Trauma, Mental Health and the Lawyer

By Libby Coreno

December 14, 2022

Trauma, Mental Health and the Lawyer


By Libby Coreno

So, Netflix has this intriguing series called “The Sinner,” starring Bill Pullman as an empathetic police detective who is characterized by his ability to see beyond the conventional facts of a crime presented in the opening episode of each season. In Season One, Cora Tennetti (Jessica Biel) is a typical upstate New York mother and wife who is out for a day at the beach with her family. Suddenly, when some young people in front of them begin horsing around on their towels, a song on their radio triggers her into a violent episode where she stabs one of the men to death.

At first blush, there are no facts in dispute. There is a clear case of murder. And Cora denies none of it. What is inexplicable is her motive to commit the act and whether she was aware of her actions. The entire first season centers around the interplay between childhood trauma, complex PTSD and repressed memories, as set against our criminal justice understanding of immorality and right and wrong.

Our criminal defense bar friends will immediately pick up errors in the process and the application of the standards of review, illegal police interview practices, as well as suggestive psychotherapeutic techniques that would not be considered ethical or admissible.[1] “Despite the many misconceptions of forensic psychiatry and the law . . . [the show] does adequately reveal the negative impact of trauma, and it challenges viewers’ thinking about how this should affect the disposition of criminal cases. It also allows for a different definition of a ‘sinner.’”[2]

So why would challenging our views of what makes a “sinner” matter so much for lawyers, particularly in today’s charged and polarized environment?

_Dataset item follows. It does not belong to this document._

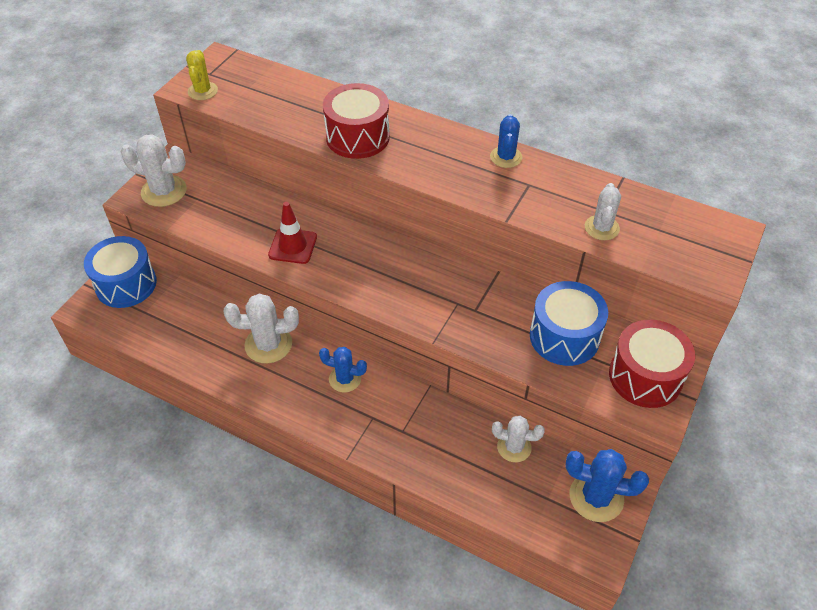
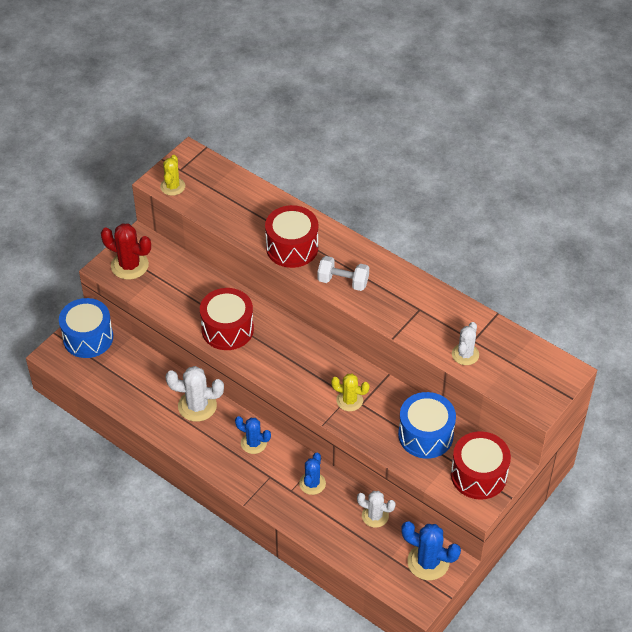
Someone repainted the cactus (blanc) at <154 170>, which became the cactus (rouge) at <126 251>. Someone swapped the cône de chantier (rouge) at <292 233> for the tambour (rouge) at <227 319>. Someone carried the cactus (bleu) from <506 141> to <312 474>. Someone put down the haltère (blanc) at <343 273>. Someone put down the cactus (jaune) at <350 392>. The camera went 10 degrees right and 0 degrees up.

Because the show wants to reveal to us (albeit creatively from a criminal procedure standpoint) that the entrenched and inhumane parts of our legal systems repeatedly fail to consider (or outright deny the relevance of) the impact of trauma (individual, community, intergenerational, marginalized peoples, etc). It also shades in the gray of the continuum that is “mental illness” or “mental health” rather than using those terms in the binary manner so common today. And lawyers should take note because the very training to “think like a lawyer” leads directly to a “no gray zone – a kind of dehumanized “black and white,” all-or-nothing thinking that can cause us to overlook the very human factors that are at the heart of a system – including ourselves.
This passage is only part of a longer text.